People: Given the above trend towards ecommerce, accelerated by the COVID-19 pandemic and resultant store closures and public lockdowns, it may seem odd to focus upon personnel. However, since half of all sales are still made in-store, it’s vital that third-party sales reps are well-informed and that own brand store staff present themselves as informative and impartial experts, helping consumers negotiate a tricky purchase.

Example 2: Package vacation

Product: The product in this case is a customer experience. It’s a somewhat intangible quality which can be suggested through glossy images, video, testimonials, and beautifully crafted copy. The product is also the convenience of purchasing travel and accommodation (and sometimes entertainment) at once. Opportunities to get creative and imaginative are many.

Price: Price is vital in vacation marketing since there are potentially infinite competing experiences for buyers to choose between.

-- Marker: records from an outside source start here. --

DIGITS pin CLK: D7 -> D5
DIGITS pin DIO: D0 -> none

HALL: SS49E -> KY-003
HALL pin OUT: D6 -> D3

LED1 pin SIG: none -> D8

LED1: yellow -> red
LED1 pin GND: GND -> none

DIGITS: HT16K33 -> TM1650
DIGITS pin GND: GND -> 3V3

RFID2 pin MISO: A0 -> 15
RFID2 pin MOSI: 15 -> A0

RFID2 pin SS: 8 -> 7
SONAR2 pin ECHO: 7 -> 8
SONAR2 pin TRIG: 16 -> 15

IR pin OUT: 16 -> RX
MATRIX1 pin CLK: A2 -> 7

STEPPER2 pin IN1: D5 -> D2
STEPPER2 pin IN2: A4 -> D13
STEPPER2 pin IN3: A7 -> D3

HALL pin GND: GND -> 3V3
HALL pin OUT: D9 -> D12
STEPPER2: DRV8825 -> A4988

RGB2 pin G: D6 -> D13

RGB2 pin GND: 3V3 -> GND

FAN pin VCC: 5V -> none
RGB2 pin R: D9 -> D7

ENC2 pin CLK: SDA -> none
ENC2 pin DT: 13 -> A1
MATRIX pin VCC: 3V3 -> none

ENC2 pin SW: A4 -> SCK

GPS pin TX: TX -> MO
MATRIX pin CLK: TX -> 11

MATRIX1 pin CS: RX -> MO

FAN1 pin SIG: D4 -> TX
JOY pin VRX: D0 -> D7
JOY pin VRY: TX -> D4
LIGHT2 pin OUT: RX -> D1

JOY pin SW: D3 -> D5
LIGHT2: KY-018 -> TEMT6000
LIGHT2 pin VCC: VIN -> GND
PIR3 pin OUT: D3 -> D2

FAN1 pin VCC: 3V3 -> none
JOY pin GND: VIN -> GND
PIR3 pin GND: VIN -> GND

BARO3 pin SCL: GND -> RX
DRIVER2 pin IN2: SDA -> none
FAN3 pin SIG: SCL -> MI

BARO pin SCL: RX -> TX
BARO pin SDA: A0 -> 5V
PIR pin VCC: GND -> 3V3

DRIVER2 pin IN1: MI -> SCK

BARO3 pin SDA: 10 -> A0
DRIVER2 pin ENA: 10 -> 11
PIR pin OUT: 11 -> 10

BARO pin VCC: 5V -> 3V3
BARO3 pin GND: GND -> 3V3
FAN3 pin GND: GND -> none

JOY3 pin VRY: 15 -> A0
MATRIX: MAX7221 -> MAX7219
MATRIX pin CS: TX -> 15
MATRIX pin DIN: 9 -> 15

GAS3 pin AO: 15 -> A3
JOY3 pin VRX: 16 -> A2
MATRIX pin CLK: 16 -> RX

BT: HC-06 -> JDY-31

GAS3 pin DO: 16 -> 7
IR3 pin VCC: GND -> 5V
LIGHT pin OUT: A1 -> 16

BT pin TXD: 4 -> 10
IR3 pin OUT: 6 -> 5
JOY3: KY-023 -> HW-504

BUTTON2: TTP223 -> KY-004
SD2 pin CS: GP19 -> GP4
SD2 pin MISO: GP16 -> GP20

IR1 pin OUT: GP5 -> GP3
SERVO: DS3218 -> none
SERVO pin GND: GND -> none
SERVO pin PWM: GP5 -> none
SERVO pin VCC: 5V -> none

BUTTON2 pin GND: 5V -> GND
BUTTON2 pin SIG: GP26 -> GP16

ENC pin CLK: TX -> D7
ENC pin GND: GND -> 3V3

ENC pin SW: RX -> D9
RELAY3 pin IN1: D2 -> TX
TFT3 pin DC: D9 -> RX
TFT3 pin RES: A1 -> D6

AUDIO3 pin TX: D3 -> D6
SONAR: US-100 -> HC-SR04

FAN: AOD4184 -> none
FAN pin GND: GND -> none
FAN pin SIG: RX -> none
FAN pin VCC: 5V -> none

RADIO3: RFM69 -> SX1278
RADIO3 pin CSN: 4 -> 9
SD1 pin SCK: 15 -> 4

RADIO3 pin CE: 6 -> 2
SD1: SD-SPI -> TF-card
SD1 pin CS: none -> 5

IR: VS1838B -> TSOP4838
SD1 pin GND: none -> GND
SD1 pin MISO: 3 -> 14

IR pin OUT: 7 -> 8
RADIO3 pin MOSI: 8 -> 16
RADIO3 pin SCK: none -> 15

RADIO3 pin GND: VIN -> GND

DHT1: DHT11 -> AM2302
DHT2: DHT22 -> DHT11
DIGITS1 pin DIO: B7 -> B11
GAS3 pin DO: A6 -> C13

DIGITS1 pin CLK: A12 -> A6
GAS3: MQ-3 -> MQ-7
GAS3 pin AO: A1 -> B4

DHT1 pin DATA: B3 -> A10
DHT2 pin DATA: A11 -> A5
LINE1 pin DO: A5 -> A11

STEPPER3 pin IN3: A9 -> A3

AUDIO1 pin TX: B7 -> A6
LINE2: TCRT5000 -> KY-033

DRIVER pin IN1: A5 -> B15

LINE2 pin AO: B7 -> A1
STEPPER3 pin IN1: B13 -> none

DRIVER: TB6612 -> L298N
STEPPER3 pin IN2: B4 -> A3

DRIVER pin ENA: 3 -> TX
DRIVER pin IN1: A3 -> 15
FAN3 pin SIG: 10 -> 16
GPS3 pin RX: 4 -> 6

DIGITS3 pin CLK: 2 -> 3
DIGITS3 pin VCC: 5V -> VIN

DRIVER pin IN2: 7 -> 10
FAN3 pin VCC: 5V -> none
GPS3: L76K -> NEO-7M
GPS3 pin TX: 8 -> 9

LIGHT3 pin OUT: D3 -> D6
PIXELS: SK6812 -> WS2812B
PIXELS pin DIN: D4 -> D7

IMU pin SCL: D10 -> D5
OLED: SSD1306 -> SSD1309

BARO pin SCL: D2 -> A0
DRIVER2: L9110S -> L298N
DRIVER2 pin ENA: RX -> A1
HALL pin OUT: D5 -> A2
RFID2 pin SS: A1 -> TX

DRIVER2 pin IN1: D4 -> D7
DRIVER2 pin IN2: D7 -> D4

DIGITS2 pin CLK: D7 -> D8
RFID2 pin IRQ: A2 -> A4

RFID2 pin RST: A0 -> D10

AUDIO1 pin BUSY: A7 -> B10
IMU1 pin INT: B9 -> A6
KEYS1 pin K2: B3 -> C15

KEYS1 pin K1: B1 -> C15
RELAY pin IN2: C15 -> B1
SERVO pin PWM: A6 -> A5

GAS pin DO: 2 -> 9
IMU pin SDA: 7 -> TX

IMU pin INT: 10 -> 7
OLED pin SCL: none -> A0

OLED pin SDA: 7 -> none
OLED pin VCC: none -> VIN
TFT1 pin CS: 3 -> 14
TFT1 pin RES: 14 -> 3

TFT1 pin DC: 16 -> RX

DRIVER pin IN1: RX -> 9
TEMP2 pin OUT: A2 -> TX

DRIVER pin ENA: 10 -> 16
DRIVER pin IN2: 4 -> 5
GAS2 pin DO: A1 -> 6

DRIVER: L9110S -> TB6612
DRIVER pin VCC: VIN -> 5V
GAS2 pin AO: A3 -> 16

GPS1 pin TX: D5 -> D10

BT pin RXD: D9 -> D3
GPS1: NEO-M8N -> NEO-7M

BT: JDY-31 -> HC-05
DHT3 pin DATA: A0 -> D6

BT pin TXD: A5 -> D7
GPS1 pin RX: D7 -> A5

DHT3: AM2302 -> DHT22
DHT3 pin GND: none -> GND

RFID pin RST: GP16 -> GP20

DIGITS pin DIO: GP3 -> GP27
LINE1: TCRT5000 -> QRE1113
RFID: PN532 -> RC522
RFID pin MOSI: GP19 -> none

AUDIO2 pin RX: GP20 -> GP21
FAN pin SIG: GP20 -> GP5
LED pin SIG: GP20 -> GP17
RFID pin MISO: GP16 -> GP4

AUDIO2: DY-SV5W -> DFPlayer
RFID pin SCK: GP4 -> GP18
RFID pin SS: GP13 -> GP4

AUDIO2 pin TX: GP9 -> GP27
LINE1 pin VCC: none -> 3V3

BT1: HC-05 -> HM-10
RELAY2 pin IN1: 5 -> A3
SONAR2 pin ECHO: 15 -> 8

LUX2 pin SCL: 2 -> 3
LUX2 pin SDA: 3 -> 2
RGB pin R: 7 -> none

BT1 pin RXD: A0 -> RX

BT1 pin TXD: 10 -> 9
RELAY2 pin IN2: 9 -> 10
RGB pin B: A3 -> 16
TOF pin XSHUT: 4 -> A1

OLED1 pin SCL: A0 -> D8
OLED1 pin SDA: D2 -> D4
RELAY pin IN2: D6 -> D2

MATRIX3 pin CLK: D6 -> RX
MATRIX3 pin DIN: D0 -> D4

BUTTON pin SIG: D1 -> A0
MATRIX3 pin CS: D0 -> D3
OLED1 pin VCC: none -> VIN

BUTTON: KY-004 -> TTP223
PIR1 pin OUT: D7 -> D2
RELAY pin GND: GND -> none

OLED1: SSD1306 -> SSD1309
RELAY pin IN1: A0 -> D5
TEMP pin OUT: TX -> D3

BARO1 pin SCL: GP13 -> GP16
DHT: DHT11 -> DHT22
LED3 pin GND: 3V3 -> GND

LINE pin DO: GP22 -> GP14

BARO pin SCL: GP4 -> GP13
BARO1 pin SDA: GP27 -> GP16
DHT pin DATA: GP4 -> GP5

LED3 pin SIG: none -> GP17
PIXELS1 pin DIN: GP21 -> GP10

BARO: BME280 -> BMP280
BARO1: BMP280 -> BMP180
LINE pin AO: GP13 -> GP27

Consumers need to know they are getting a price that’s competitive for the region, the season, and the level of luxury they seek. Comparison sites are common, and well-positioned off-season deals can lure consumers.

Promotion: Poster advertising aimed at harried commuters is a popular option, as well as TV and cinema ads which “sell the sizzle”. A well-designed landing page is vital for any vacation promoter, and it’s just as important to check that partner providers such as airlines and hotels are operating at the top of their game too.

Place: Place is of course part of the product, which is unique in that the ultimate point of delivery is the experience. However, the importance of travel and booking sites should not be underestimated since this is where the dream of the perfect holiday takes shape. While travel agencies do still exist, so much travel booking occurs online that point of sale is best understood as online within holiday marketing.

People: Leisure travel is very much a people-orientated business, from the rep who sells you the package to the airline stewards who greet you at the plane or the concierge who welcomes you to the Grand Hotel. People can make a real difference to consumer word of mouth, online reviews and, of course, repeat business.

Example 3: Cloud-based productivity tool for SMBs

Product: The product can be explored in terms of features and benefits. Features are the practical functions of the software which optimize business, such as integrations and dashboards. Benefits are the experiential gains which take place because of its adoption — efficiency and time savings, better communication, more transparency, et cetera. It’s often best to lead with benefits, then move to concrete product features.

Price: As we’ve discussed, SaaS products, like AI marketing tools, usually sell in a range of subscription tiers ranging from freemium versions through to bespoke enterprise pricing. Reps are usually granted leeway within set parameters to offer discounts to valued clients.

Promotion: B2B promotional strategies include press releases, trade sites, LinkedIn and other social media marketing, cold calling, email outreach, landing pages, and blog content.

Place: Most B2B systems are sold online with some direct human intervention in the form of sales reps. However, increasingly deals can be finalized without physical meetings, via phone calls or Zoom conferencing. Links from aggregator review sites such as G2, Marketer Milk, and Capterra can be very helpful in driving potential buyers to landing pages.

People: A proactive, well-informed, and personable sales team is hard to beat when enterprise sales are in the offing. This might include a rep, a sales manager and additional support for demoing the product. Support and customer service staff are key to reducing churn and renewing those all-important monthly or annual subscriptions.

The five Ps: Useful shorthand for the perfect marketing campaign

The 5 P’s of marketing aren’t set in stone in modern marketing efforts, and some models add two more components — process and physical evidence — to extend their usefulness. However, in their simplest, five-variable format, these aspects of a marketing campaign help focus the mind on what’s important — making the best possible pitch to those likeliest to buy.

For that reason, the 5 Ps remain a perennial guide for would-be marketers launching new products into an increasingly competitive marketplace.